Il traverse maintenant la place de la Gare, le col de son veston relevé, la main gauche crispée sur son écharpe, comme s’il était blessé au cou. Il neige à peine. Les flocons sont si légers et si minces qu’ils flottent dans l’air. Il s’engage dans la rue Sommeiller et s’arrête devant le Régent. On y projette un très vieux film qui s’appelle La Dolce Vita. Meinthe s’abrite sous l’auvent du cinéma et regarde les photos du film une à une, tout en sortant de la poche de son veston un fume-cigarette. Il le serre entre ses dents et fouille toutes ses autres poches à la recherche – sans doute – d’une Camel. Mais il n’en trouve pas. Alors, son visage est parcouru de tics, toujours les mêmes : crispation de la pommette gauche et mouvements secs du menton – plus lents et plus douloureux qu’il y a douze ans.

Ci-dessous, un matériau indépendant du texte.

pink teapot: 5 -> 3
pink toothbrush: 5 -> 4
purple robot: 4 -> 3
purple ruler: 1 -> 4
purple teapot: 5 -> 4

Il semble hésiter sur le chemin à suivre : traverser et prendre la rue Vaugelas qui rejoint la rue Royale ou continuer à descendre la rue Sommeiller ? Un peu plus bas, sur la droite, l’enseigne verte et rouge du Cintra. Meinthe la fixe, en clignant des yeux, cintra. Les flocons tourbillonnent autour de ces six lettres et prennent une teinte verte et rouge eux aussi. Vert couleur d’absinthe. Rouge campari…

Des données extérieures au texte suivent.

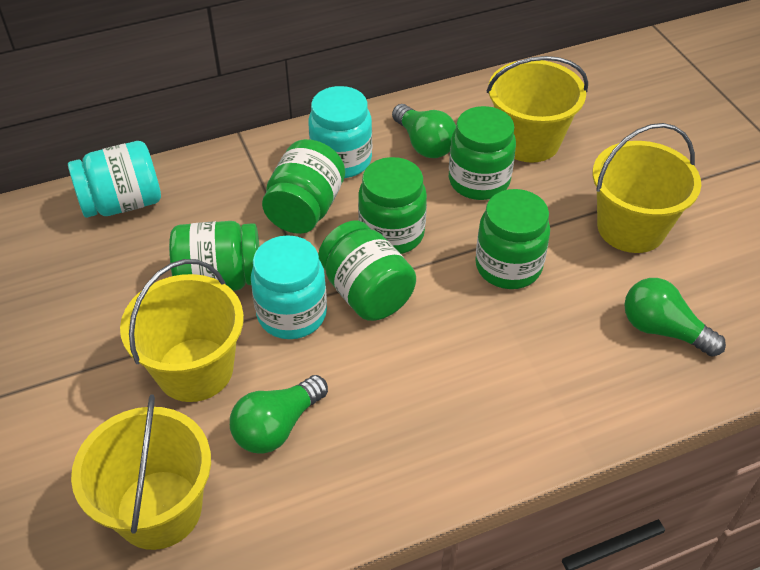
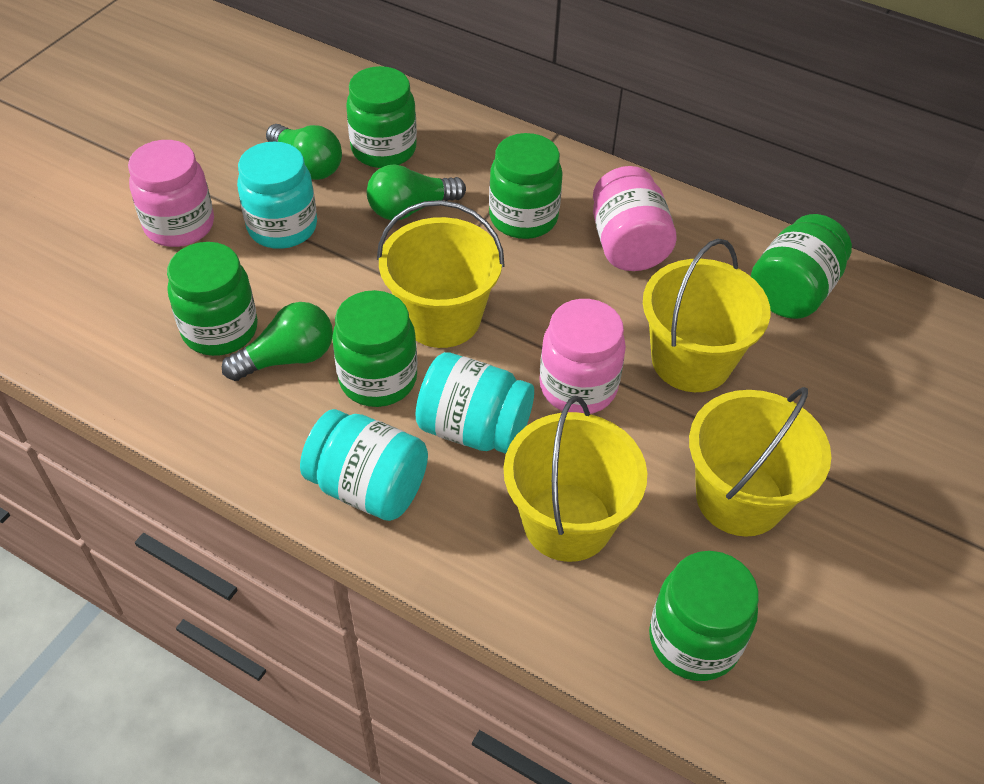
pink jar: 0 -> 3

Il marche vers cette oasis, le dos cambré, les jambes raides, et s’il ne faisait pas cet effort de tension, il glisserait certainement sur le trottoir, pantin désarticulé.

Le client à la veste à carreaux est toujours là, mais n’importune plus la barmaid. Assis devant une table, tout au fond, il bat la mesure de son index en répétant d’une petite voix qui pourrait être celle d’une très vieille femme : « Et zim… Boum-boum… Et zim… Boum-boum… » La barmaid, elle, lit un magazine. Meinthe se hisse sur un des tabourets et lui pose une main sur l’avant-bras.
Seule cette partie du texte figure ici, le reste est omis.